Tuesday, November 06, 2018

Life without sex can have its downsides

Do not let the title of this post allow your imagination to run wild.  You are on a slippery path, dear reader!

The sex that this post is about is not about humans or porn.  Ditch that thought.  But, wait, don't go away.  You can always watch porn later.  Read this post, which will do you good ;)
Sex is nearly ubiquitous, but it hasn’t been easy to explain its ubiquity. ...
While sex may be a bit of a mystery to us all, it has been the grand enigma of evolutionary biology for decades.

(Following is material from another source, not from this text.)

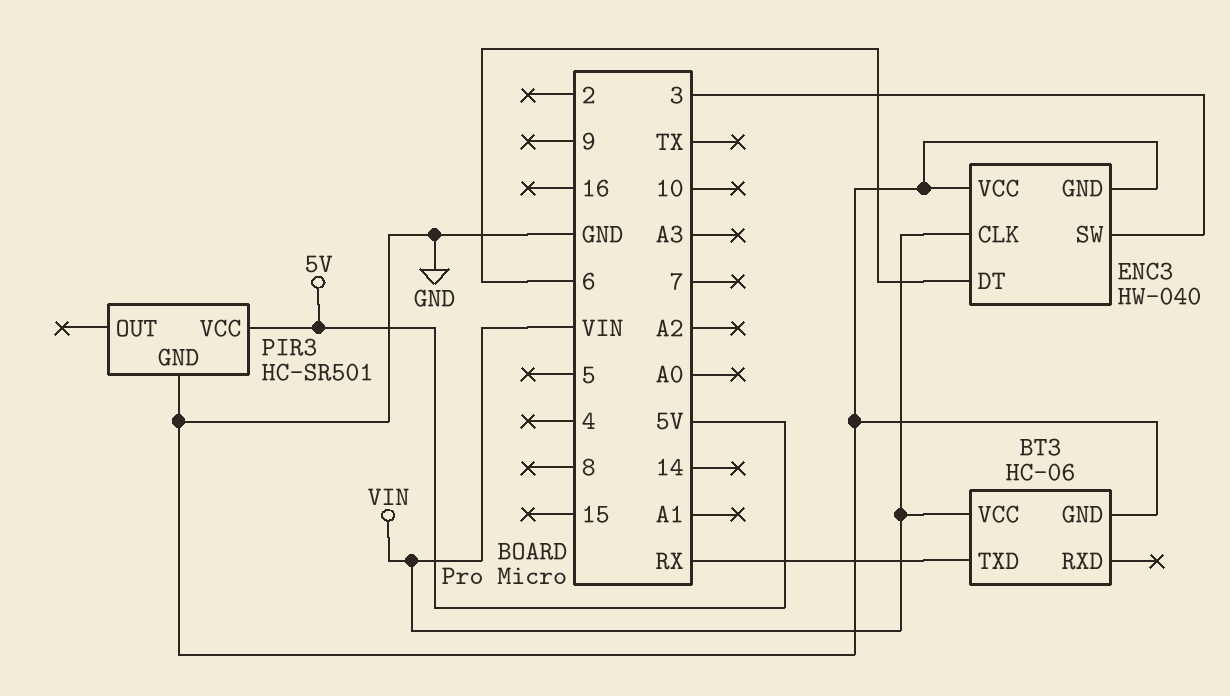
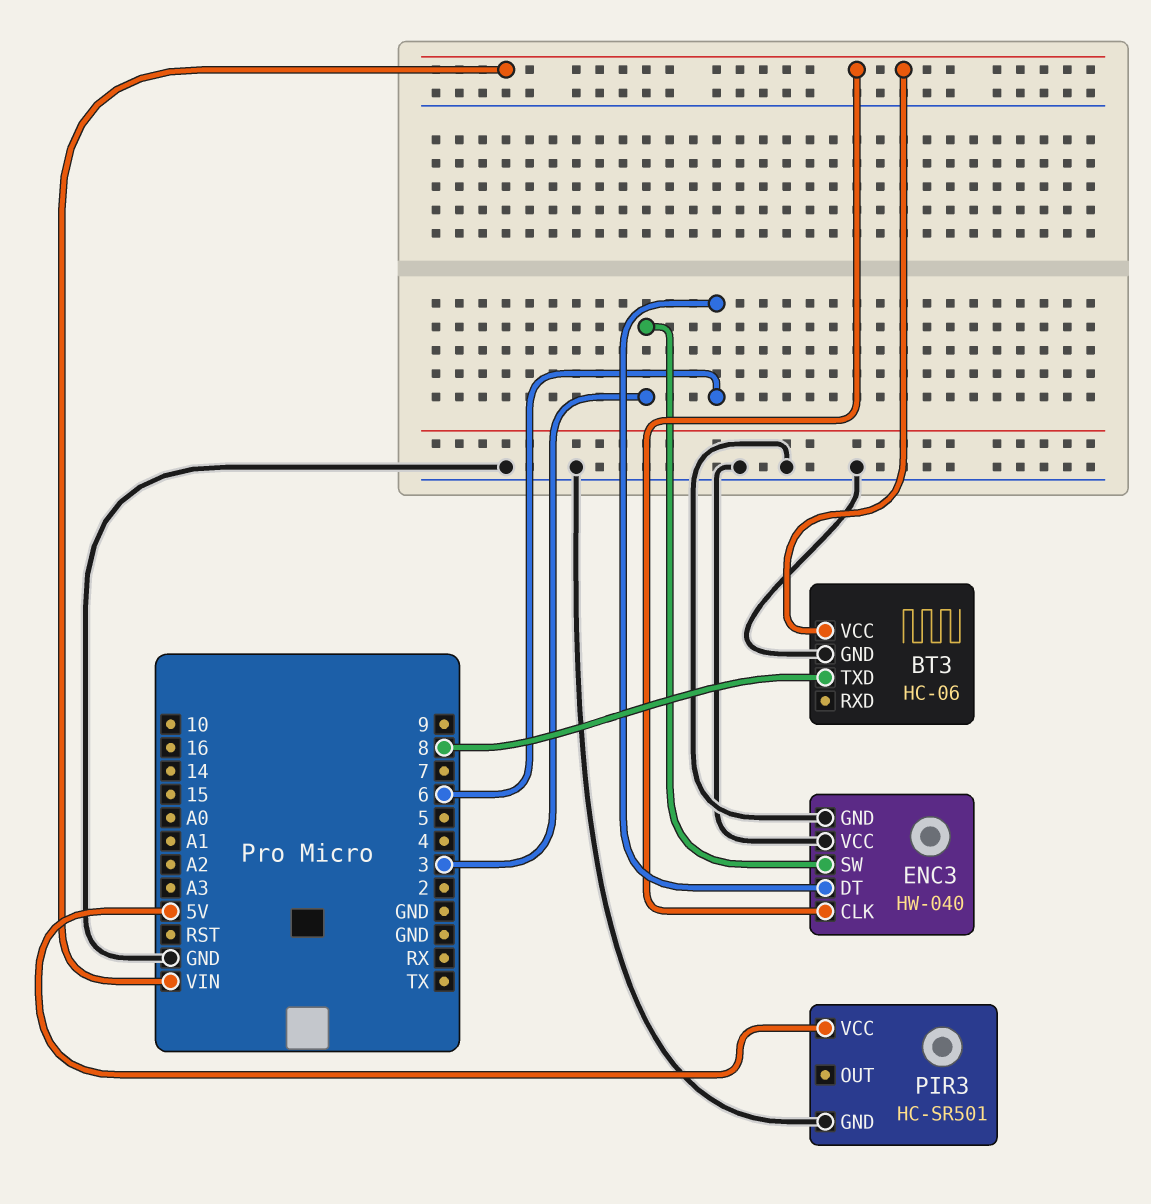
BT3 pin TXD: RX -> 8

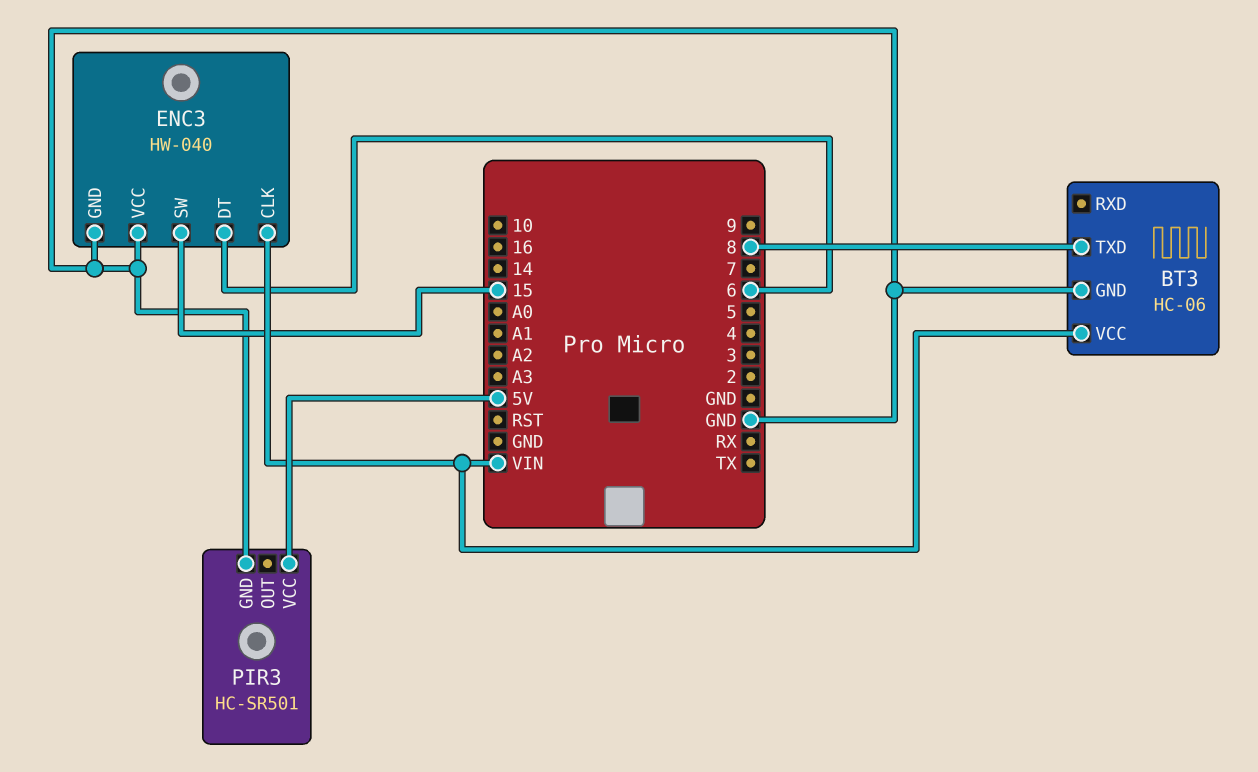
ENC3 pin SW: 3 -> 15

No, it is not about humans.  It is about bananas and corn.  No, I am not using them as metaphors but literally.
Of the important global crops, the banana is the most genetically uniform. A single cluster of nearly identical genotypes, the Cavendish subgroup, nearly monopolizes the world’s banana groves and banana trade. In contrast to the riotous rainbow of genetic diversity that lends sustainability to natural plant and animal populations, the world’s banana industry has the stability of an upside-down Egyptian pyramid balanced on its tip.
That fact leads to another superlative: The commercial banana is the world’s most endangered major crop. The future of the intercontinentally traded banana was once, and is again, precarious.
Talking about the precarious state of bananas is not new here.  But, in that post, I didn't go into the importance of sex.

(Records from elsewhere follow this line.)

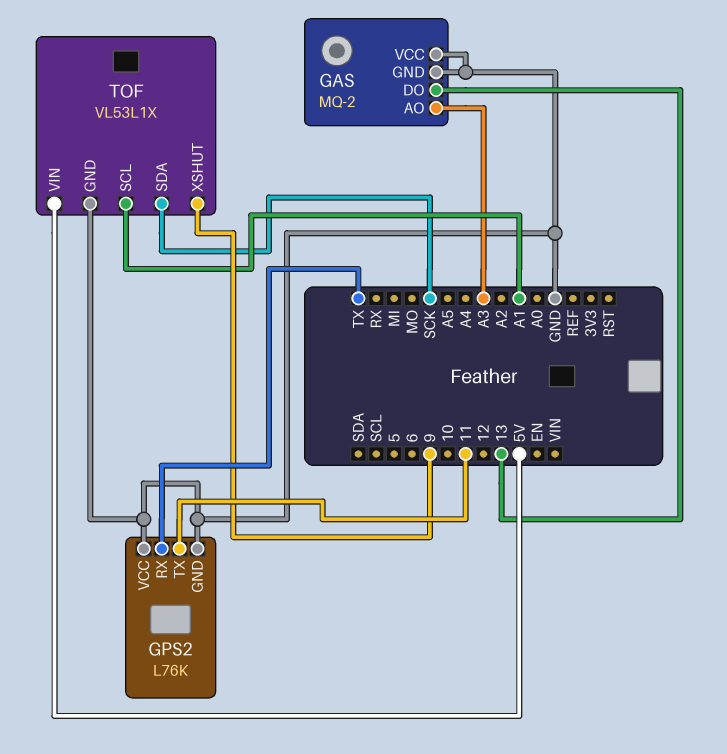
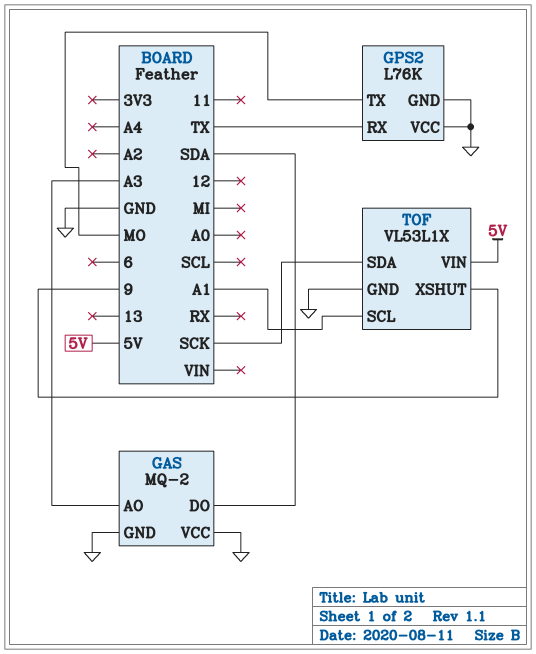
GAS pin DO: 13 -> SDA
GPS2 pin TX: 11 -> MO

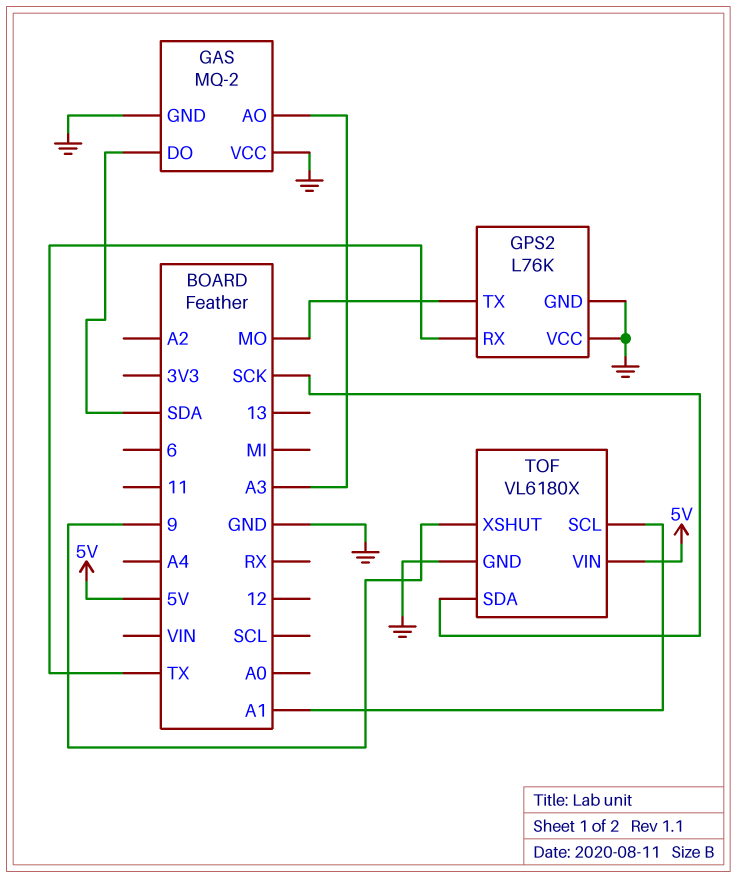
TOF: VL53L1X -> VL6180X

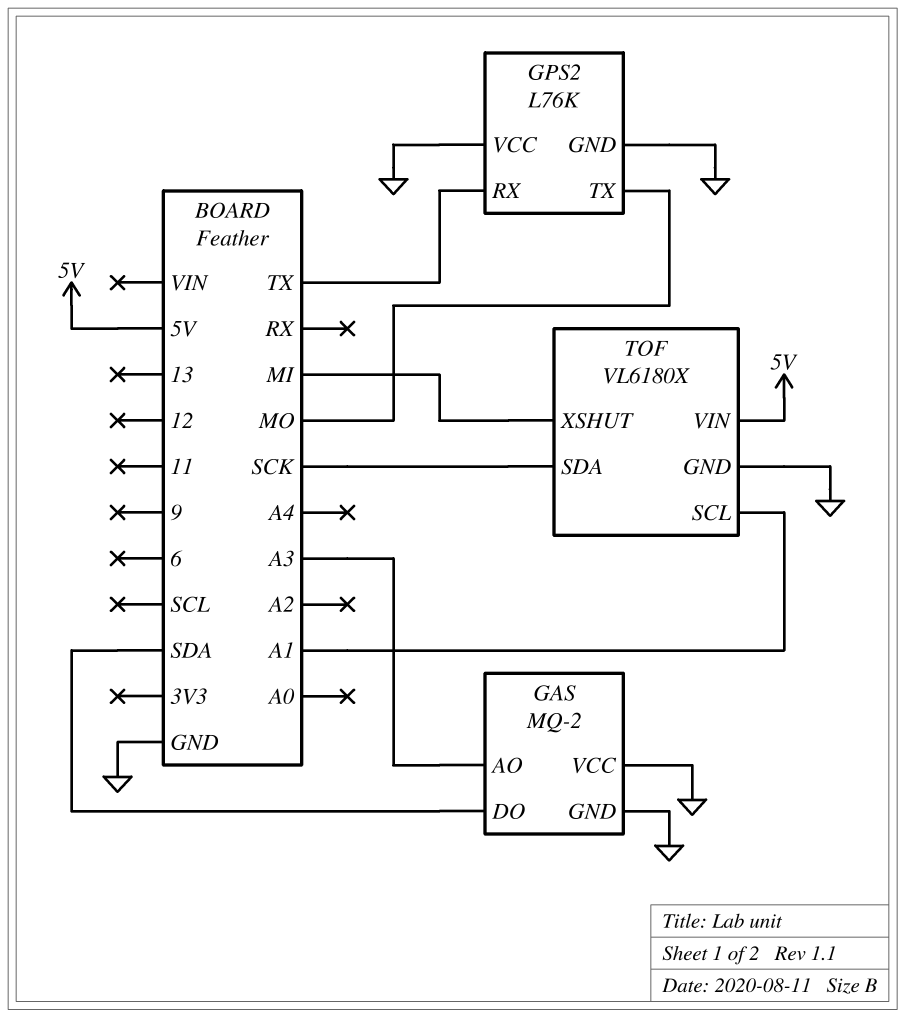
TOF pin XSHUT: 9 -> MI

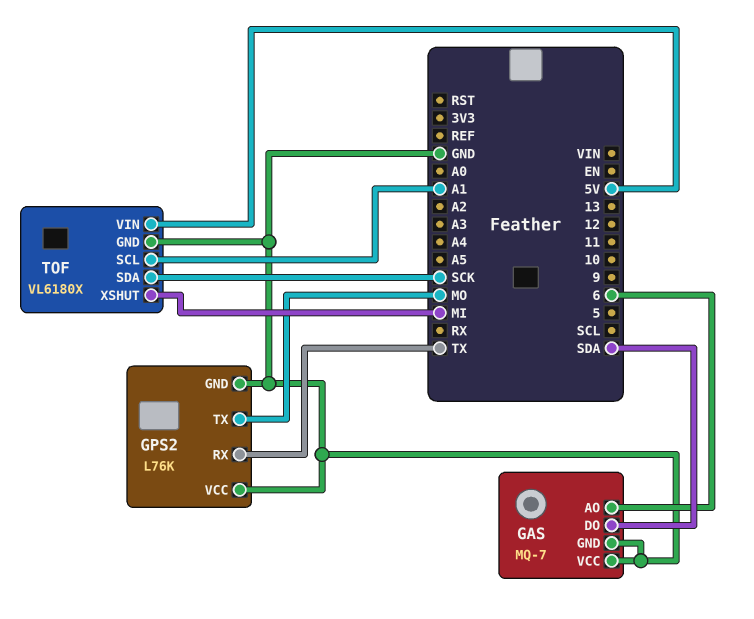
GAS: MQ-2 -> MQ-7
GAS pin AO: A3 -> 6

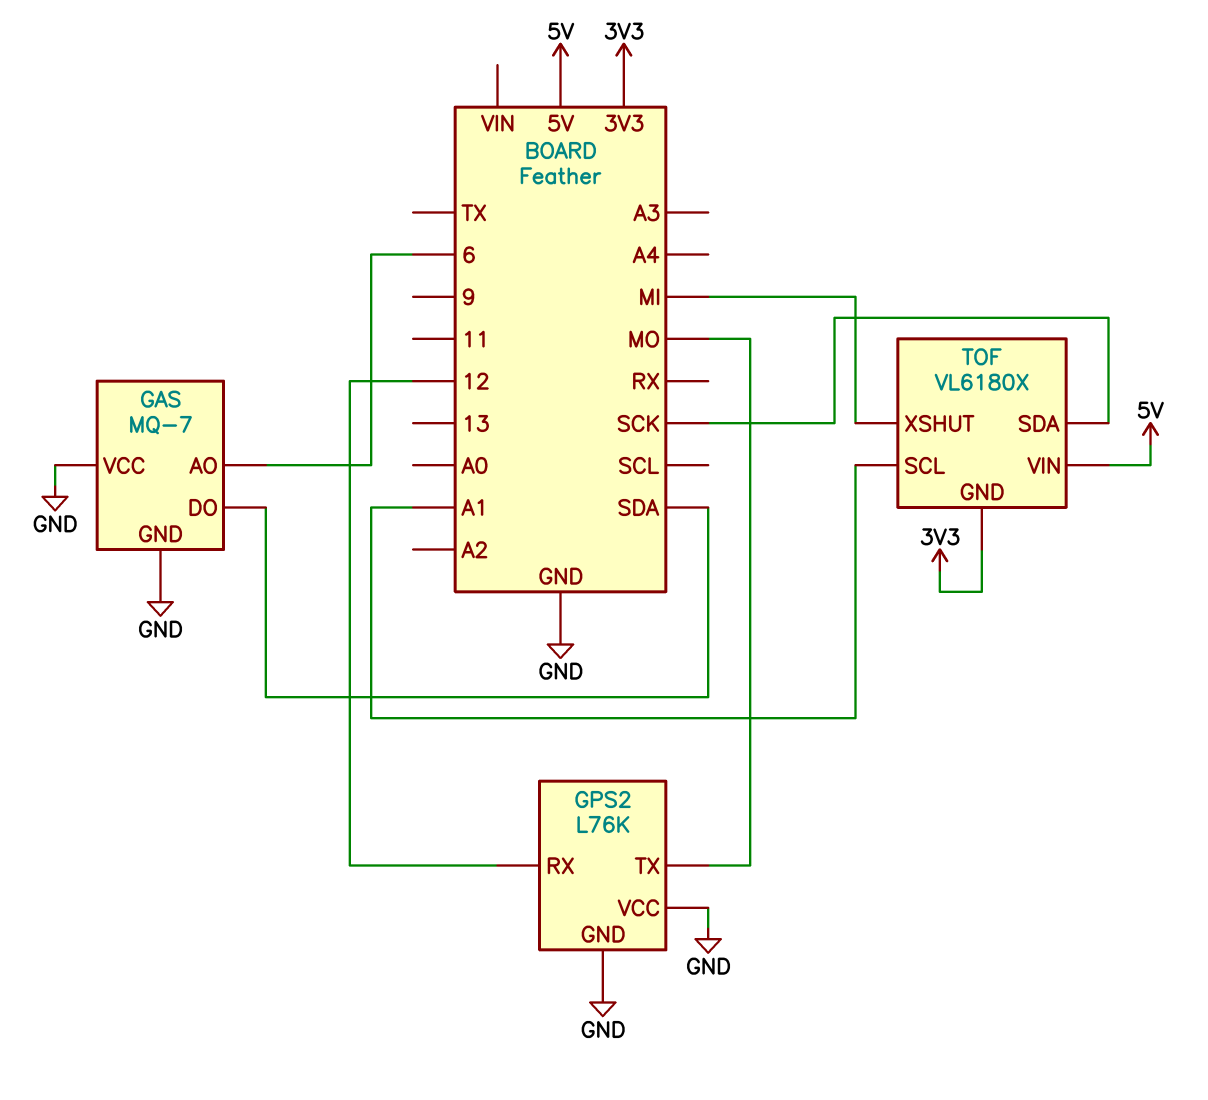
GPS2 pin RX: TX -> 12
TOF pin GND: GND -> 3V3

What about sex and bananas?

Domesticated banana plants are self-copying machines.
With the emergence of the 20th century, the confluence of the Industrial Revolution with plantation agriculture led to the propagation of a single globally favored banana genet (descended from a single instance of sperm-egg fusion) for export from the tropics to waiting markets in the industrial north.
So, why would I want you to think about sex when eating a banana?
Because most important crops reproduce only by sexual seed, they cannot be clonally propagated. Not surprisingly, the genetic variation generated by sexual reproduction is an obstacle for many folks looking to deliver a better crop product. For the past quarter century, some plant biotechnologists have argued that future crops should follow the banana, dispensing with sex entirely. Specifically, they are titillated by the idea of varieties that replicate the maternal plant via reliably uniform, asexual, apomictic seed.3 One proposal is that the plant breeders would maintain sexually fertile lineages that, when crossed, would create apomictic offspring. A second approach would be to genetically engineer plants to be apomictic. The seeds produced by either method could be delivered to farmers, who benefit from the crop’s uniformity.
So, is it a good thing, or a bad thing, to dispense with sex entirely?

It depends.
The explanation for sex isn’t straightforward. Sex is a hassle. To reproduce without sex, an organism can dedicate a cell toward creating a new individual, pump it up with some resources, and eventually set its baby free. The organism that uses sex to reproduce has a greater challenge; it has to create gametes that have to find other gametes. The process of seeking or attracting those other gametes typically involves allocation of resources to special structures and, in the case of animals, allocation of resources and time to special behaviors.
Why not let technologists work it out in the lab?
The original Cavendish-resistant Panama disease culprit has now been named Race 1. Panama disease fungi have evolved; the Race 1 genotypes are being replaced by one known as Race 4, which first appeared in 1965. Cavendish has no resistance to Race 4. The evolutionarily new and improved Panama disease organism has wiped out thousands of Cavendish acres in Southeast Asia. Since then it has been identified in the Pacific, Australia, Africa, and the Middle East. Worse yet, in 2011 Cavendish bananas in India started succumbing to what appears to be a new genetic variant of Race 1. The bad news is that Cavendish is fully sexually sterile.
Sex might be a hassle, messy, and needing resources.  But, it is key to survival.